Question

Help in Finding Littorina Saxatilis GFF or GTF file

0

Entering edit mode

9.6 years ago

Adam • 0

I'm trying to use the DESeq2 pipeline with the Littorina Saxatilis organism through the usegalaxy.org website, which requires a GTF or GFF file for the htseq-count step of the pipeline. I have the alignment files, but to use htseq-count, I need a feature ID (the GFF or GTF file). I'm completely stuck, and am unable to find such a file. I would appreciate any help.

rna-seq • 1.9k views

ADD COMMENT • link updated 9.6 years ago by igor 13k • written 9.6 years ago by Adam • 0

0

Entering edit mode

I am going to hazard a guess that the alignments referred to by @adam may be against the LSD EST database.
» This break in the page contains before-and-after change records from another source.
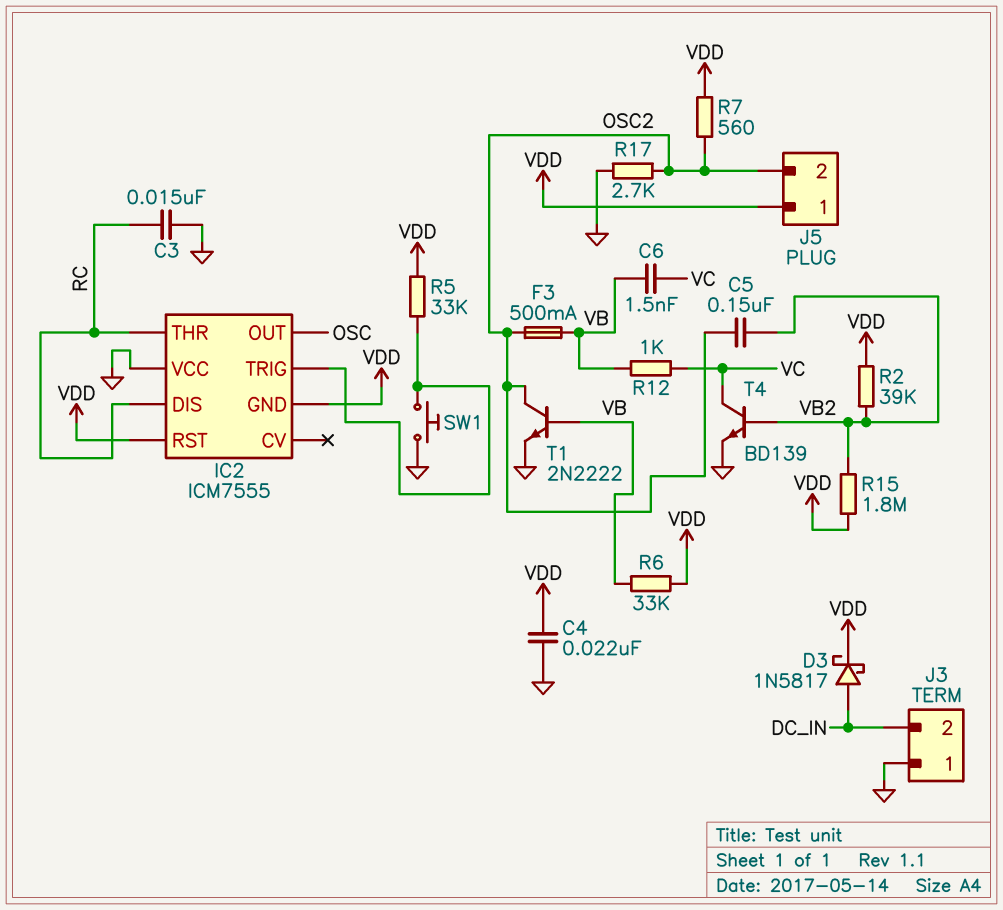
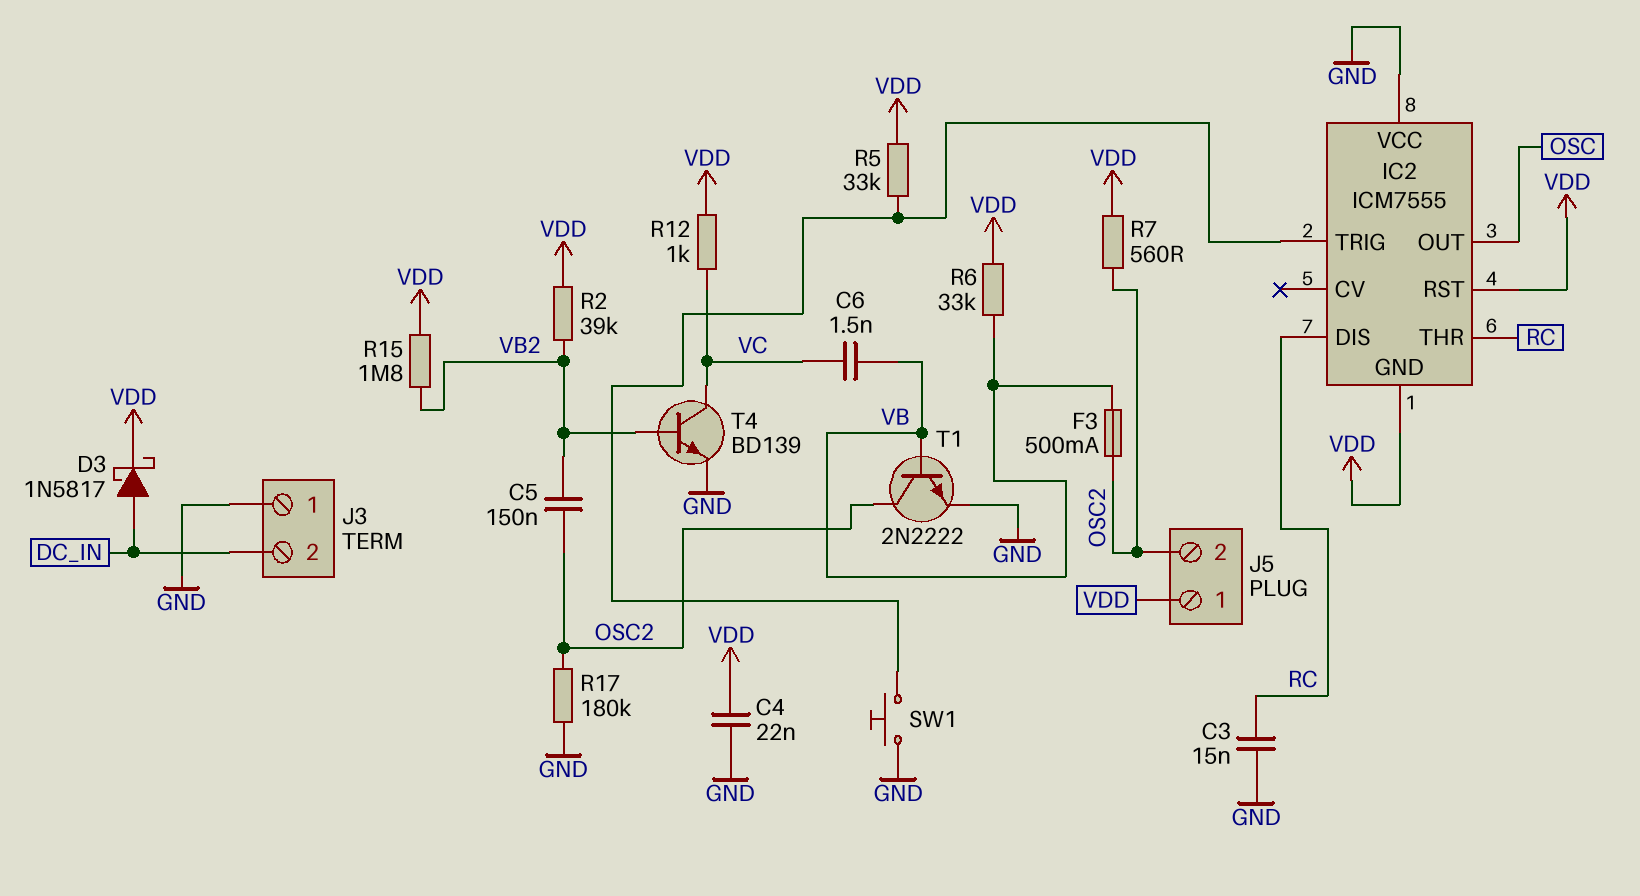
R12: 1k (VB, VC) -> 1k (VC, VDD)
R17: 2.7k (GND, OSC2) -> 180k (GND, OSC2)

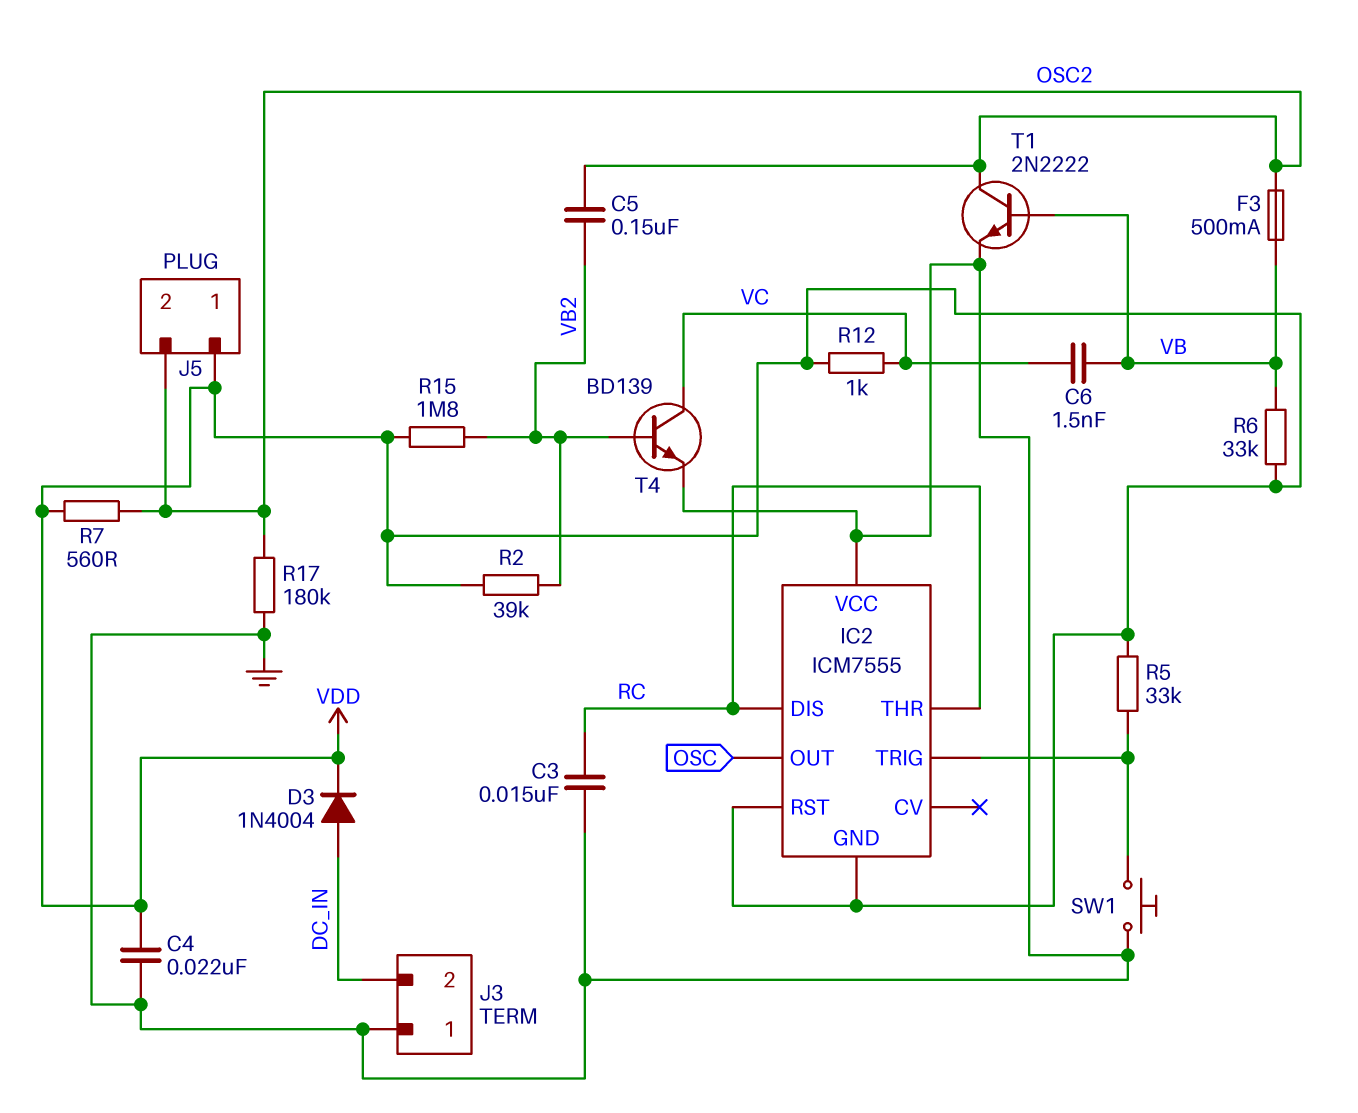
D3: schottky 1N5817 (A DC_IN, K VDD) -> diode 1N4004 (A DC_IN, K VDD)

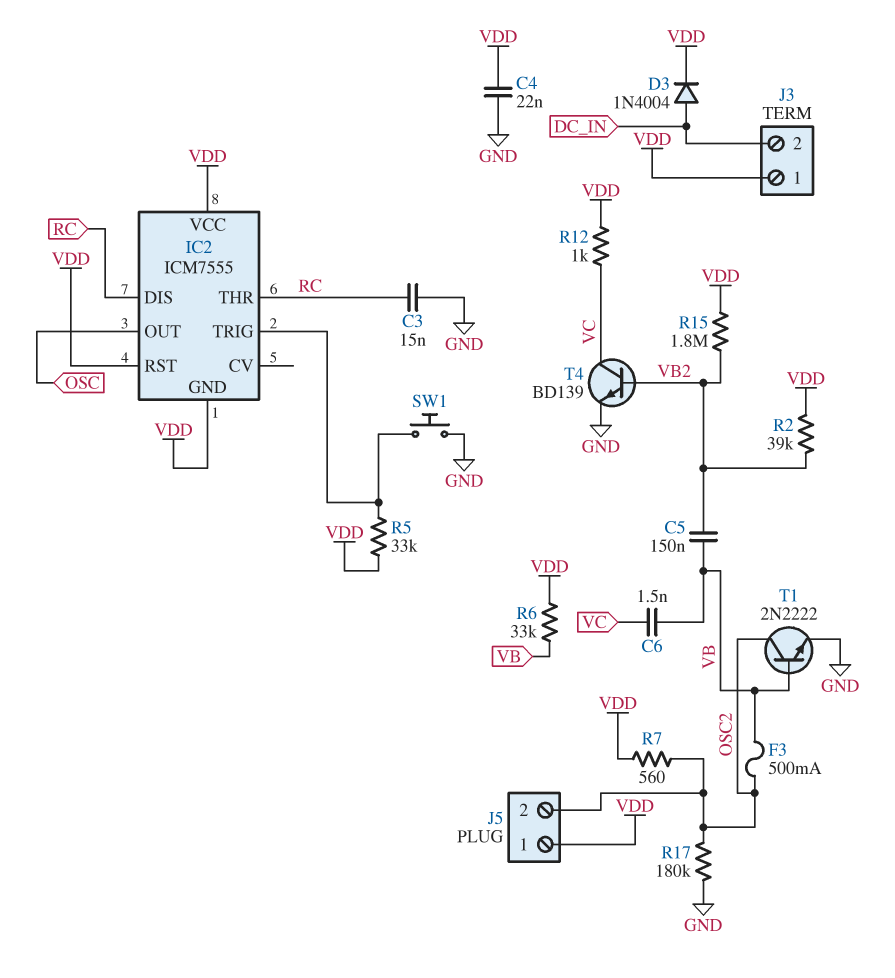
C5: 150nF (OSC2, VB2) -> 150nF (VB, VB2)
IC2 pin VCC: GND -> VDD
J3 pin 1: GND -> VDD

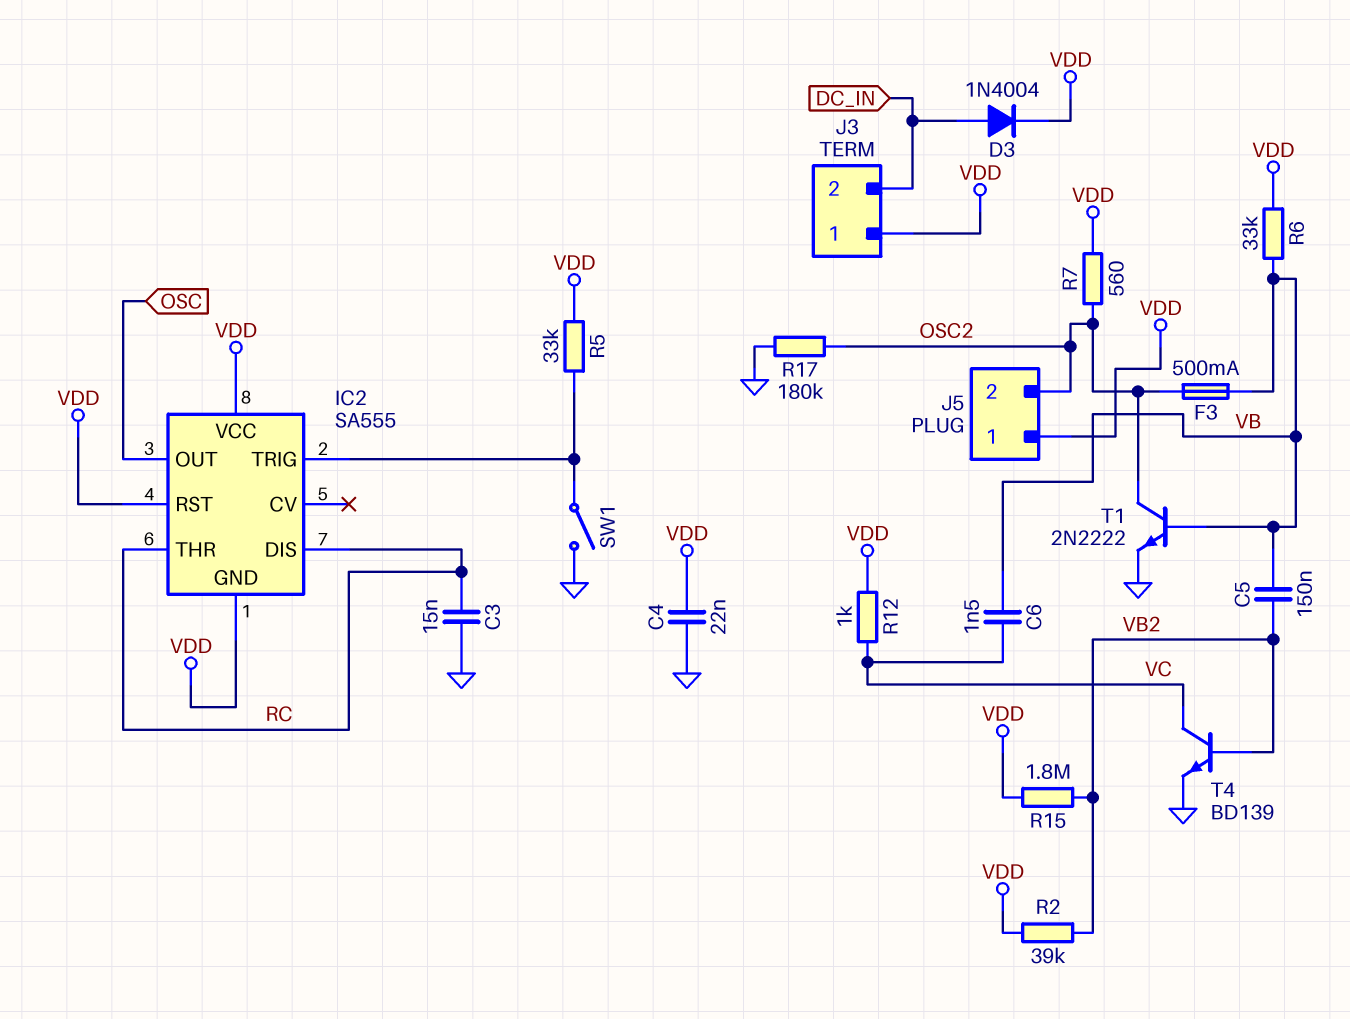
IC2: ICM7555 -> SA555
SW1: button (GND, IC2/TRIG) -> switch (GND, IC2/TRIG)

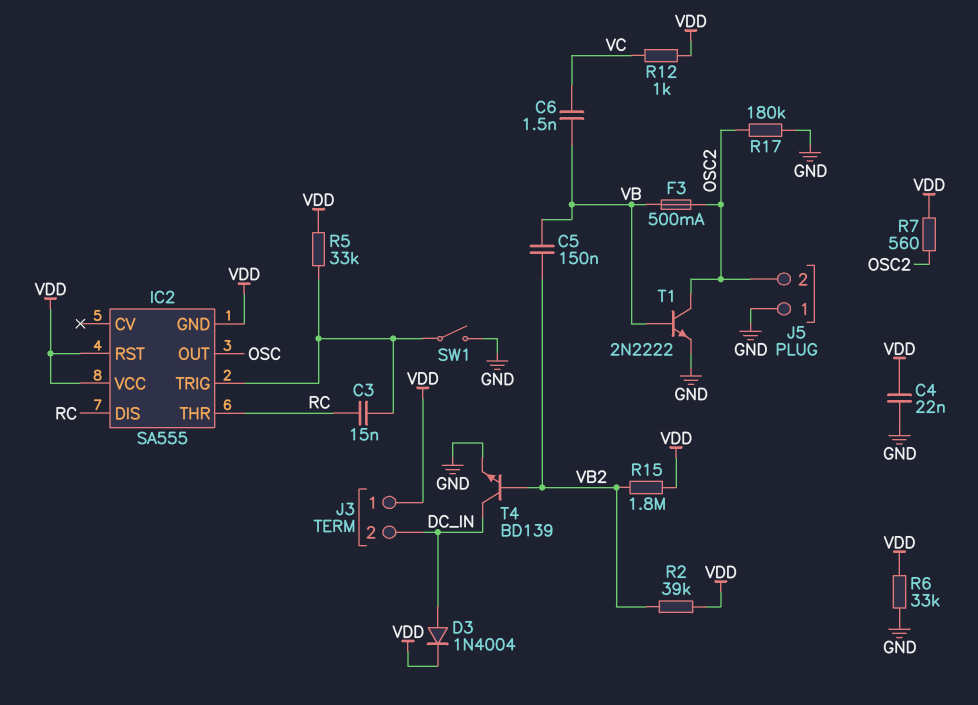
C3: 15nF (GND, RC) -> 15nF (IC2/TRIG, RC)
J5 pin 1: VDD -> GND
R6: 33k (VB, VDD) -> 33k (GND, VDD)
T4: NPN BD139 (B VB2, C VC, E GND) -> NPN BD139 (B VB2, C DC_IN, E GND)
There is some indication of a genome being put together but nothing seems to be available publicly.
If that is the case then @adam may need to count the reads against the EST's.

ADD REPLY • link 9.6 years ago by GenoMax 154k

score 2 · Answer 1 · 2016-04-24

There doesn't seem to be a sequenced genome of this organism in the public databases, and therefore there will not be a genome annotation for it. The question is, if there is no genome, where do the alignments come from? Maybe it is from a transcriptome assembly. You should ask the persons who gave you the data what it actually is, maybe they have a non public genome.

Edit: The SAM header should contain some additional information on the reference sequence used. You can use samtools to show the header of your files.

score 2 · Answer 2 · 2016-04-24

I agree with Michael, but I would add that you need to ask them for the reference genome regardless of whether the sequence is public or not. Your GTF/GFF has to correspond to the exact reference genome that was used for alignment. Even if there is a public reference, there is no guarantee that is the one that was used for the alignment, especially for more obscure species. If you don't know exactly what reference was used for alignment, do not try to guess what GTF/GFF file to use.

Technically, you could try to figure out manually if the GTF/GFF you found on your own is correct, but that is a more difficult task than the one you are asking about.

Another option is to check the BAM file header: samtools view -H file.bam Depending on the aligner, the reference FASTA file is likely to be listed there. If you are lucky, the file name will have the some sort of a sequence identifier. If you search by that, you may be able to find the corresponding GTF/GFF files.